Muitos bons homens, ao longo da história, foram reis terríveis. Muitos homens maus foram bons reis (Reprodução)
Por Flávia Leão*“‘A Song of Ice and Fire’ (Uma Canção de Gelo e Fogo) é uma série de fantasia, mas chamá-la assim é eufemismo, porque também é uma história sobre poder, família, ambição e história, tanto em micro quanto em macro escala, um mito que, por mais fantástico que seja, sempre ressoa em nosso mundo temporal.”
Talvez esta frase da excelente matéria publicada pela The New York Times Style Magazine explique o fenômeno da aclamada série de livros escrita por George R. R. Martin. O primeiro livro, Game of Thrones (A Guerra dos Tronos), foi publicado pela primeira vez há mais de vinte anos, em 1996, e hoje, em 2018, continua mais do que atual.
Grande fã de J. R. R. Tolkien, autor de O Senhor dos Anéis, a obra de Martin está enquadrada na categoria chamada “alta” fantasia (ou fantasia “épica”), assim denominada porque seus autores dentro de suas histórias, criam um mundo a parte, terras que não habitamos na vida real, línguas que não falamos em nenhuma parte do globo. É o oposto da chamada “baixa” fantasia, como é o caso de Harry Potter, outro fenômeno, de autoria de J. K. Rowling, já que Harry e seus amigos, quando estão fora de Hogwarts, sua escola de Magia e Bruxaria, habitam uma terra muito semelhante à nossa.
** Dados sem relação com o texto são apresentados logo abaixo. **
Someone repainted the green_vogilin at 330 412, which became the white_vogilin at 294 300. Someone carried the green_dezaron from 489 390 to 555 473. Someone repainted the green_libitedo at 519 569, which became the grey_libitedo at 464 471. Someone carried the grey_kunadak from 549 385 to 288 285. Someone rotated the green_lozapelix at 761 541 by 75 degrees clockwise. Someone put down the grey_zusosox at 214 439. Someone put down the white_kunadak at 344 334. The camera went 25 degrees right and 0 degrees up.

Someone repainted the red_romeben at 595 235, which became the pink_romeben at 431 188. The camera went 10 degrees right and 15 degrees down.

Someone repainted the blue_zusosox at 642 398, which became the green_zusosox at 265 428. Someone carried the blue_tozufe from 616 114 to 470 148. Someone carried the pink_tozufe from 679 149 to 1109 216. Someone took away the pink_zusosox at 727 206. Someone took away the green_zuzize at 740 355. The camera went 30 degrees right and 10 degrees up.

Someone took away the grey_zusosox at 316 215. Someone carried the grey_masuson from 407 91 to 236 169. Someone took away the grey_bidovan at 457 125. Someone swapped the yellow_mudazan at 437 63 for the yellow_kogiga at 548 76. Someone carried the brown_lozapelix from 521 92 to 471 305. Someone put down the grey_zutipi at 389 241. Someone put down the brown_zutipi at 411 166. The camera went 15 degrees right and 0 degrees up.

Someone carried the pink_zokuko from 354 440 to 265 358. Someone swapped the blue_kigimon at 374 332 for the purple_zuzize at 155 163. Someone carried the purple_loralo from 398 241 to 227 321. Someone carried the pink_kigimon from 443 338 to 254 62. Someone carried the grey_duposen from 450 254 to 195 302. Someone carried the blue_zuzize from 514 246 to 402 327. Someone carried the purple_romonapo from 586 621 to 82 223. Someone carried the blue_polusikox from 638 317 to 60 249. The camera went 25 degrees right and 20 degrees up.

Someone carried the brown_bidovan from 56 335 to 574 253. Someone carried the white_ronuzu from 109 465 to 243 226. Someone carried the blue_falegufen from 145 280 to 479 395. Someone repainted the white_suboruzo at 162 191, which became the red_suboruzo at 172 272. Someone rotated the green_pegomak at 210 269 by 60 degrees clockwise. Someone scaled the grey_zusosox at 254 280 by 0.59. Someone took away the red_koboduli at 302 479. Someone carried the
E é aqui que entra o sucesso e a grande “sacada” de Martin. Ele misturou os dois tipos de fantasia, a alta e a baixa. Vejam o que diz Charles Yu, que assina a matéria em questão:
“Embora a série seja considerada relativamente alta fantasia, uma das realizações significativas de Martin foi combinar os dois reinos, criando um novo gênero que depende da flexibilidade de um mundo de alta fantasia, mas escrito a partir de uma lente de baixa fantasia, com um realismo que fundamenta a história em emoção humana e psicologia. Cada um dos capítulos de Martin é contado através da perspectiva de um personagem diferente, permitindo ao leitor seguir a história não de um narrador de conto de fadas onisciente, mas de uma voz que parece verdadeira para a época. Os locais de Westeros (continente inventado por Martin) não são clareiras arejadas, campos ou castelos no céu; eles são bordéis e casas de cerveja cheias de cantos escuros e sujos. Mesmo quando há castelos, eles não são abstrações - eles são salas de estar de personagens.”
E Yu ainda acrescenta um trecho de uma entrevista de Martin, na qual ele diz: "Tolkien queria fazer uma mitologia para a Inglaterra, [...]. Eu queria tornar meu mundo mais completo e mais realista. Tolkien diz, após o fim do "Senhor dos Anéis", "Aragorn [um dos principais protagonistas] é o rei e ele governou sabiamente e bem por cem anos", ou o que seja, mas o que isso realmente significa? Muitos bons homens ao longo da história foram reis terríveis. Muitos homens maus foram bons reis. É claro que agora vivemos em um tempo em que temos um homem mau que também é um mau presidente ”.
E é assim que Martin escreve sobre política sem escrever sobre política, através das intrigas das várias Casas do Westeros, sem a moralidade entre o bem e o mal de Tolkien e sua Terra Média. Até pessoas consideradas boas em Game of Thrones, como Ned Stark e Daenerys Targaryen, cometem erros terríveis, dizem e falam o que não deviam e sofrem as consequências disso. E quando se trata de governantes, Martin acrescenta: “Eu acho que uma sociedade precisa de heróis. Eles não precisam ser perfeitos.”
No dia 28 de outubro iremos novamente às urnas escolher entre dois candidatos e, assim como as personagens de Martin, Bolsonaro e Haddad não são completamente bons ou maus, mas só Deus sabe que o Brasil precisa urgentemente de um herói.